Lei de Gerson

Lei de Gerson

Análise bem-humorada da máxima "levar vantagem em tudo", conhecida como Lei de Gerson, visando a resgatar seu significado, num sentido mais nobre.

A xiomas científicos, tais como constantes físicas, propriedades químicas, teoremas matemáticos e fenômenos sociais são tidos como leis, por vezes recebendo o nome de quem os tenha enunciado. Por ironia, certas inverdades, de tão comuns, são batizadas com o nome de leis ou travestidas de preceitos respeitáveis, como é o caso da Lei de Gerson (levar vantagem em tudo) e da Lei do Fisiologismo Explícito, mais conhecida pela máxima franciscana ‘é dando que se recebe’, que nossos políticos cultuam pelo avesso – é recebendo que se dá.

O senhor Gerson Oliveira Nunes, ‘canhotinha de ouro’, maestro do tricampeonato mundial conquistado pela seleção brasileira de futebol, em 1970, profissional irrepreensível e cidadão exemplar, teve a infelicidade de estrelar um comercial de cigarro nos anos 80, no qual afirmava: “o negócio é levar vantagem em tudo, certo?”. Carrega, desde então, o estigma da lei que enunciou, deturpada, talvez, pelo seu conteúdo subliminar de incentivo ao vício. Outra causa pode ser a de que ele anunciava Vila Rica e fumava Minister, levando vantagem na contradição. O senhor Gerson se aborrece com a indesejável vinculação de seu nome à espúria prática desvirtuada, no afã de zelar pela sua imagem. Propõe-se resgatar a Lei de Gerson, conferindo-lhe um significado honroso, cigarros à parte.

Segundo o conceito maquiavélico mais conhecido, os fins justificam os meios. A validade de tal lei é muito questionada, porque deixa ao arbítrio de seu aplicador estabelecer os fins, nem sempre nobres. Dizer que fins nobres justificam os meios é o mesmo que aplicar a Lei de Gerson na sua essência. Ou seja, priorizar sempre o homem em relação à coisa, respeitar o desejo da maioria, preservando o todo perante a parte, submetendo o direito individual ao bem comum. Esse é um princípio universal do qual derivam todas as leis justas.

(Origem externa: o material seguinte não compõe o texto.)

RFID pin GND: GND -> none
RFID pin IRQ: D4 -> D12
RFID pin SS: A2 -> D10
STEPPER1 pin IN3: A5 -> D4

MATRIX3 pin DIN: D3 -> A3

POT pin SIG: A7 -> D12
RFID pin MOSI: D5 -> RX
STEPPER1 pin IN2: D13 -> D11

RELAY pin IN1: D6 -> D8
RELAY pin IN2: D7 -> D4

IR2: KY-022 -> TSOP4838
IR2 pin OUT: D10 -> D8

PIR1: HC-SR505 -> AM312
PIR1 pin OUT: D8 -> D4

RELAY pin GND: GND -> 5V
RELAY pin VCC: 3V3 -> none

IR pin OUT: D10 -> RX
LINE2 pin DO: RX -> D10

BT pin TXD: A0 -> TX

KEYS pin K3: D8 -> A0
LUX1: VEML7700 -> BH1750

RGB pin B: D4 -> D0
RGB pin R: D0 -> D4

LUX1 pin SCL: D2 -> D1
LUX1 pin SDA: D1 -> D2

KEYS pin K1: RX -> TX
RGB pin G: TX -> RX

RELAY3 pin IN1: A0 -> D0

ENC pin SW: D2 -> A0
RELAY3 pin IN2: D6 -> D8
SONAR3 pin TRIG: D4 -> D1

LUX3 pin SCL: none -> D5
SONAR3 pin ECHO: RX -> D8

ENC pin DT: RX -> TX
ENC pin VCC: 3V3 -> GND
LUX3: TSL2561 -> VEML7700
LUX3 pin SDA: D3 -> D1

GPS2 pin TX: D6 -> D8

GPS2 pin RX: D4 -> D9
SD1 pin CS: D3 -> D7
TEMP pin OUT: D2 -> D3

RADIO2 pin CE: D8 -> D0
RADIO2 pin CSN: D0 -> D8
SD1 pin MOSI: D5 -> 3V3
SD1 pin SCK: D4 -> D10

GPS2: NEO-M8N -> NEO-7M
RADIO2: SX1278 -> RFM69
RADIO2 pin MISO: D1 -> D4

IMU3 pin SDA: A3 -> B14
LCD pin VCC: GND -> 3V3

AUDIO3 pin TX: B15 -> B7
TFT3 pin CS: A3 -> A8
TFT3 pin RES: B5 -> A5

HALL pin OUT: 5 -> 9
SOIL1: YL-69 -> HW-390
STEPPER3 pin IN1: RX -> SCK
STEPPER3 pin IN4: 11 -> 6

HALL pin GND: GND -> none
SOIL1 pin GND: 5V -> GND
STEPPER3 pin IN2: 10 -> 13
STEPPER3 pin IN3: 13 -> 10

Exemplificando: votar a favor ou contra uma proposição, segundo a conveniência do momento, pode render excelentes dividendos políticos, o que é maquiavelicamente correto. Nem sempre, sob a ótica de Gerson. Ora, o que interessa, em longo prazo, para todo mundo, tirante a notoriedade e a sensação do poder, superada a fase da subsistência? É o incremento patrimonial, não importa se para usufruto próprio ou dos descendentes, desconsideradas estóicas e raras exceções. A própria notoriedade e o poder, redundam, no mais das vezes, em fomento indireto do patrimônio. É irrelevante a forma por que se processa. Da imediatidade efêmera da propina à estudada ascensão à fama, passando pela calculada garantia de uma sinecura para quem prefere levar vida de nababo à custa do erário, tudo se resume à busca incessante da acumulação de riqueza.

Há pessoas que passam rapidinho da condição de provinciano matuto a milionário astuto. Mas, por não seguirem a Lei de Gerson ao pé da letra, vem a derrocada, o ostracismo. Alguns, no entanto, se esmeram tanto na técnica, que enganam populações inteiras por várias gerações. Não adianta, porém, trilhar o caminho do sucesso se não se cumprir o vaticínio de Gerson: levar vantagem em ‘tudo’.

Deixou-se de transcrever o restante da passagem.